BUT YOU NEVER ANSWERED MY QUESTION: Did they really eat Jesus?

That's the third time you posted that picture. What are you trying to do with it? Enrage us into submission? Are you just trolling? That sort of behavior shows that you either misunderstand the Real Presence completely, or that your idea of apologetics is "blaspheme until they see how stupid their sacred cow is."

We have answered your question several times. They did not "eat Jesus" in the way that you insist they must have (who are "they", anyway? The Apostles? The larger crowd whom you seem to identify with?), but their response, their failure to run up and take a chunk out of His arm, does not mean that they understood Him wrong. No, they were striving among themselves because they understood His words literally, and their response was exactly like yours.

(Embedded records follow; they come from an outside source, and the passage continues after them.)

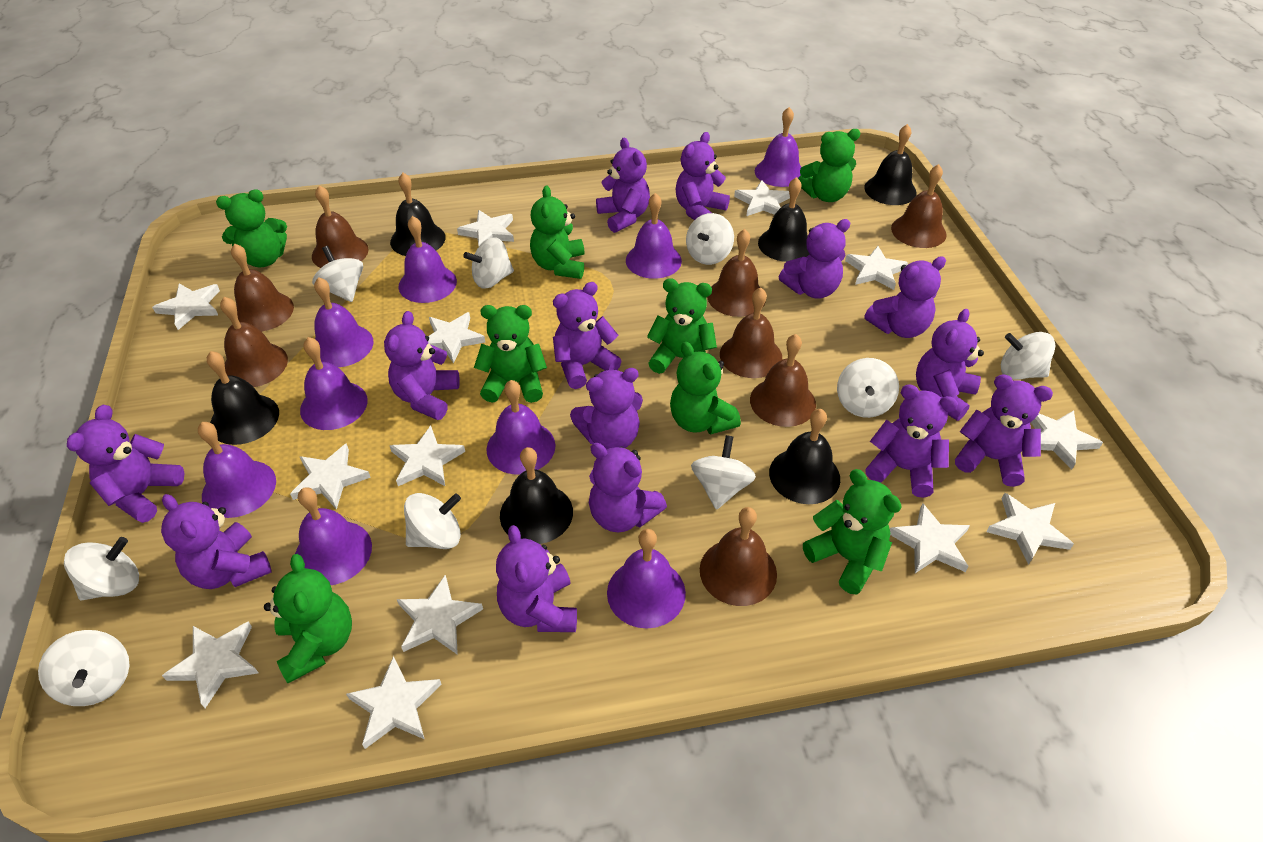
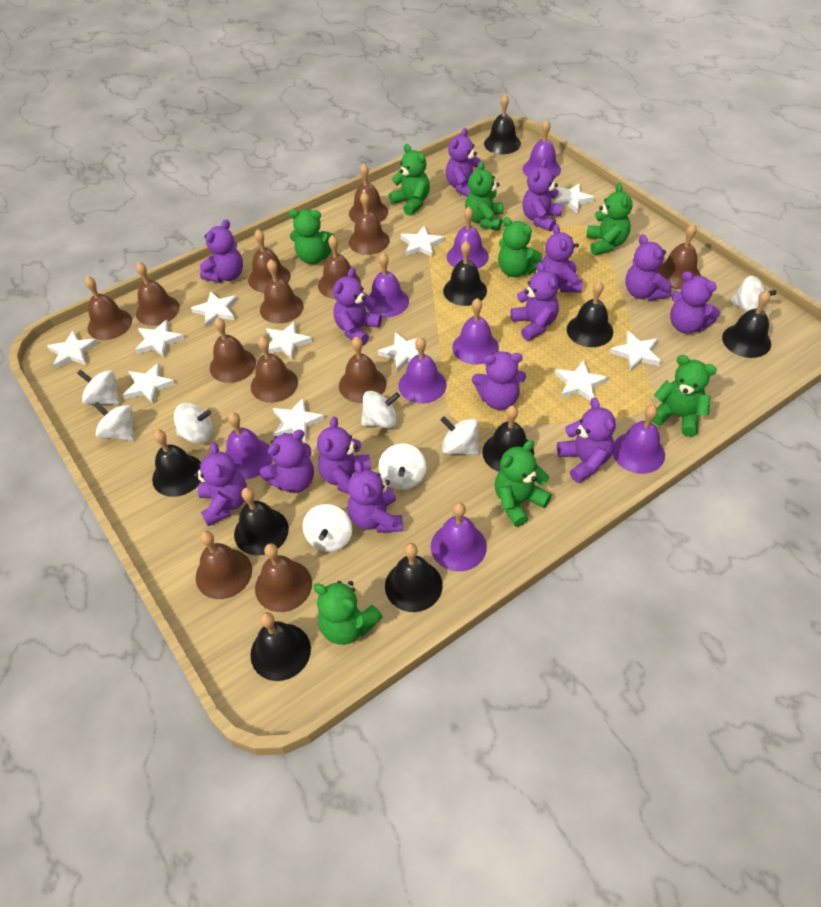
black bell: 6 -> 9
brown bell: 8 -> 13
purple bell: 9 -> 8
white spinning top: 9 -> 8
white star: 13 -> 11

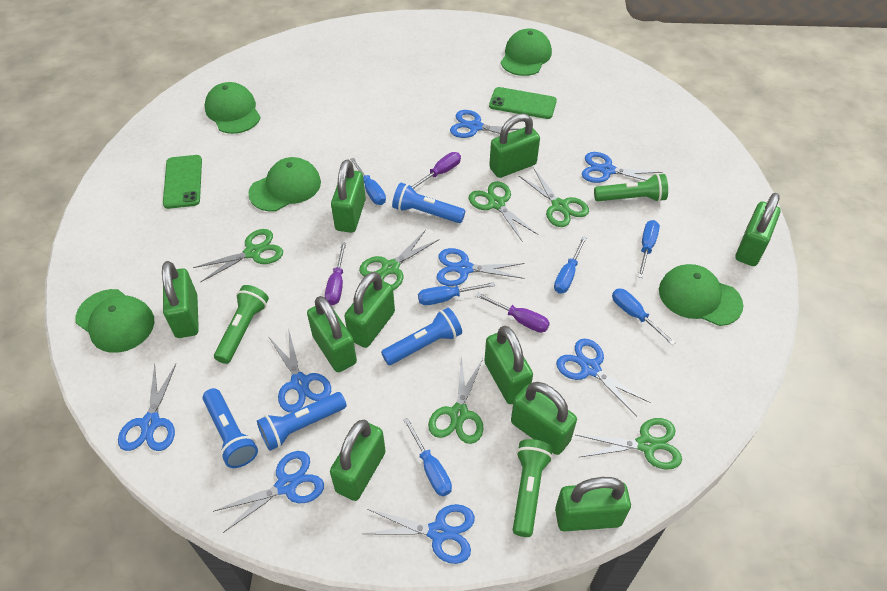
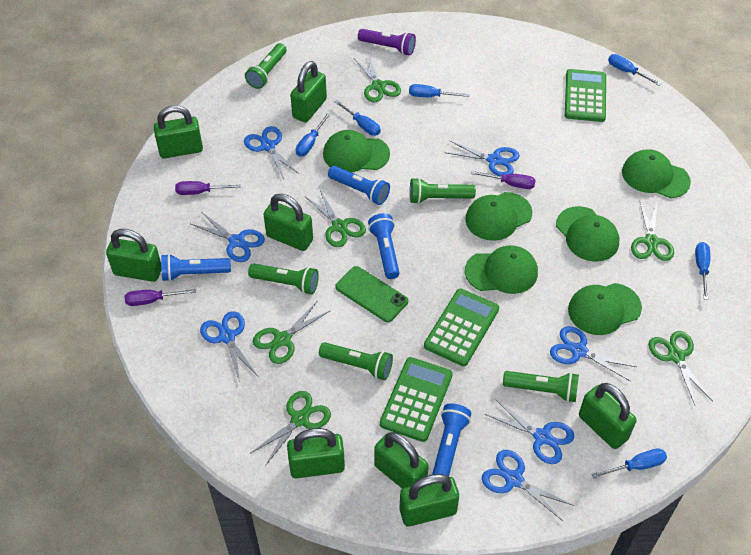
blue scissors: 8 -> 7
green calculator: 0 -> 3
green cap: 5 -> 6
green flashlight: 3 -> 5
green padlock: 10 -> 8
green phone: 2 -> 1
purple flashlight: 0 -> 1

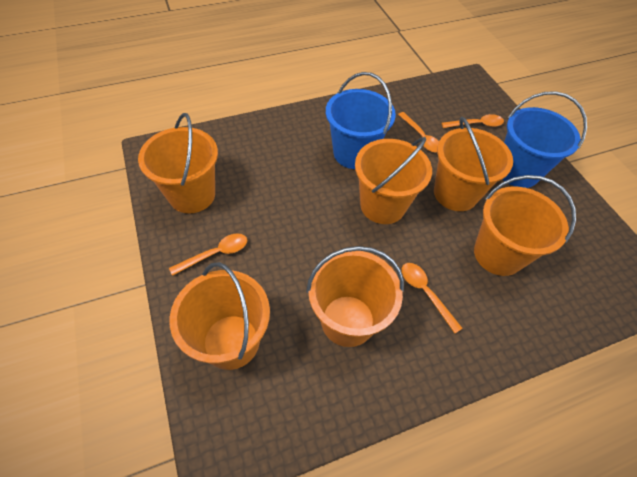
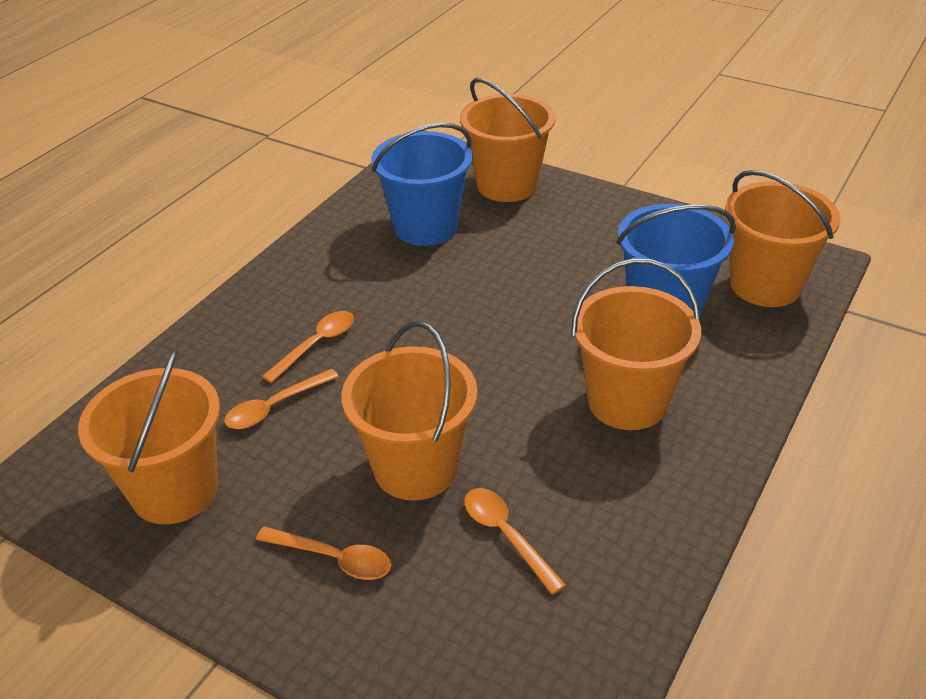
orange bucket: 6 -> 5

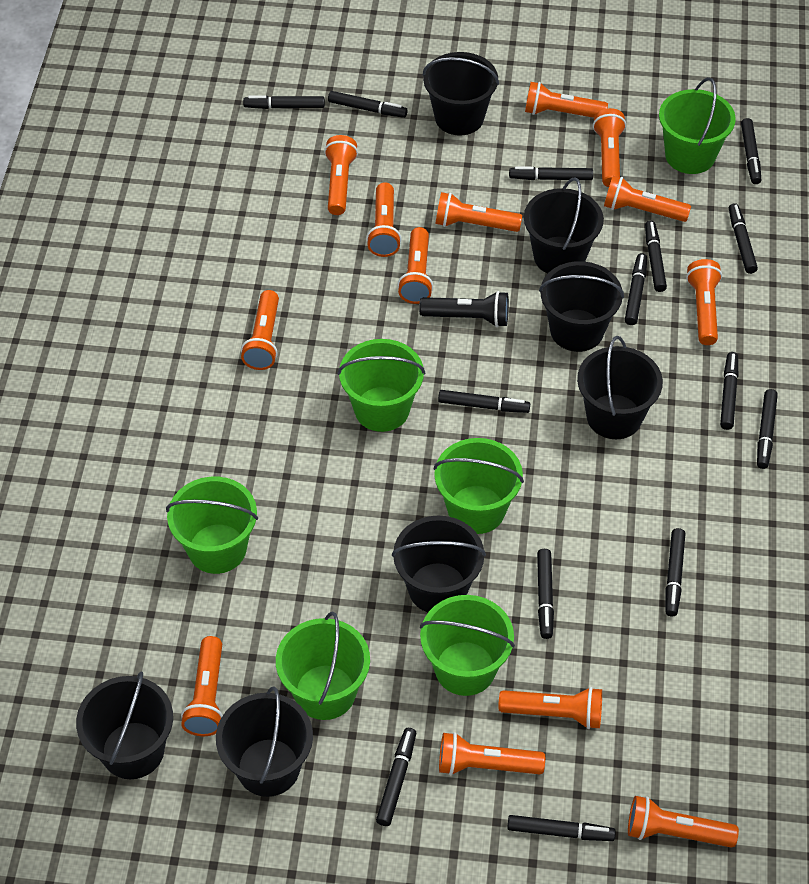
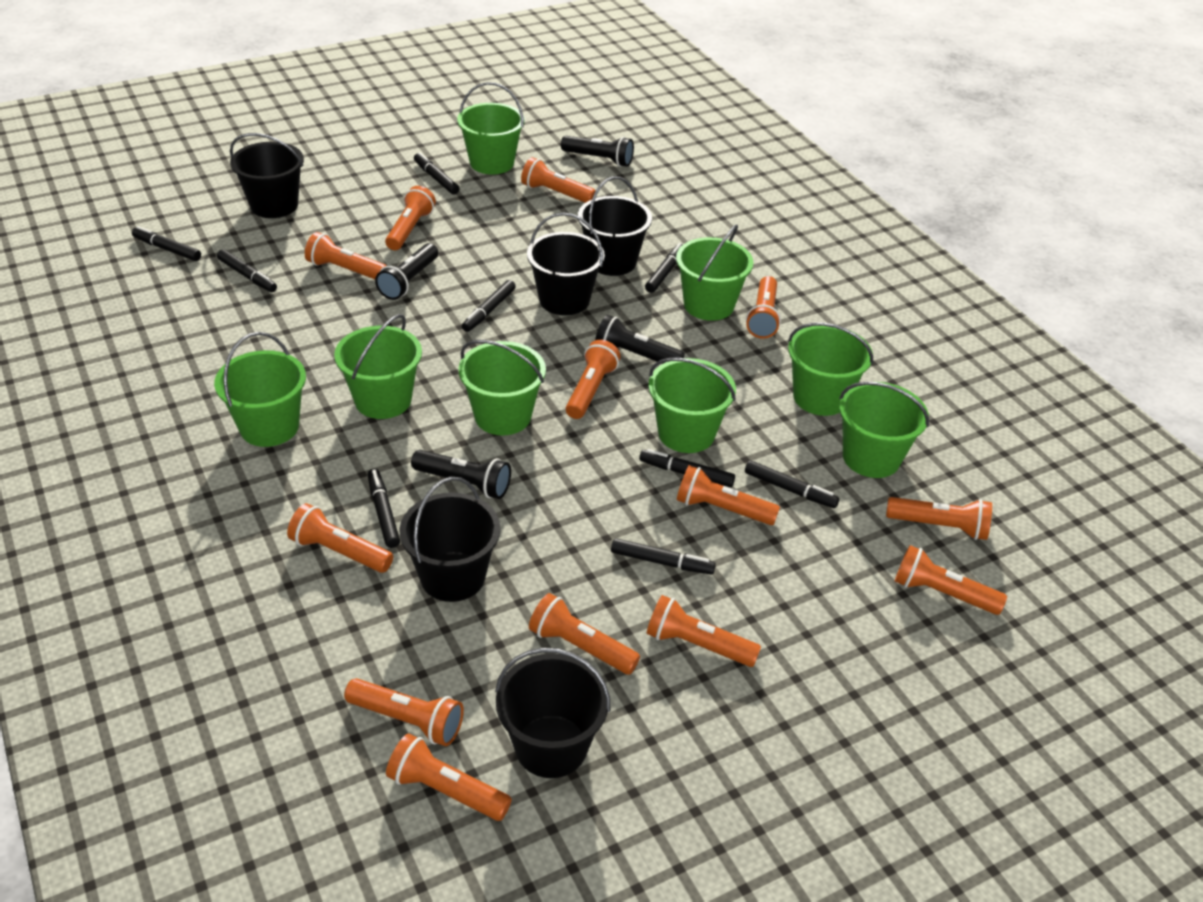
black bucket: 7 -> 5
black flashlight: 1 -> 4
black marker: 14 -> 9
green bucket: 6 -> 8

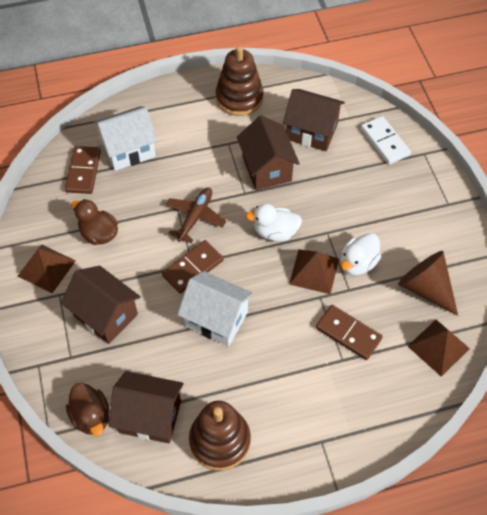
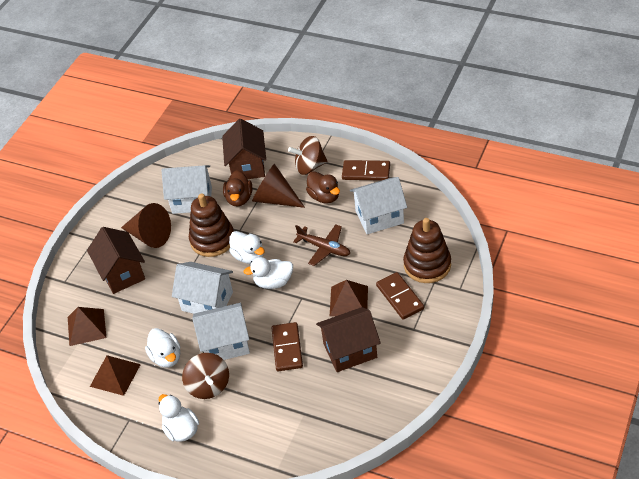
brown cone: 1 -> 2
brown house: 4 -> 3
brown spinning top: 0 -> 2
white domino: 1 -> 0
white duck: 2 -> 4
white house: 2 -> 4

Did the faithful followers "eat Jesus" at another time? Yes, when He gave them the proper (and lawful) means to do so at the Last Supper, when He said "take this, all of you, and eat it; this is My Body." The Apostles were there when He said "unless you eat the flesh of the Son of Man..." and they would have remembered the confusion of it all. They understood Him right then, and at the Supper it was revealed how they were supposed to do what He said.


Also, how did we get to yet another Real Presence fight from a discussion of how the Institution narratives are different from the Creation narratives? If you believe that they are not different, why not just say so and explain why, rather than use it as an opportunity to launch into a Jack Chick tirade on the evils of "Catholicism?"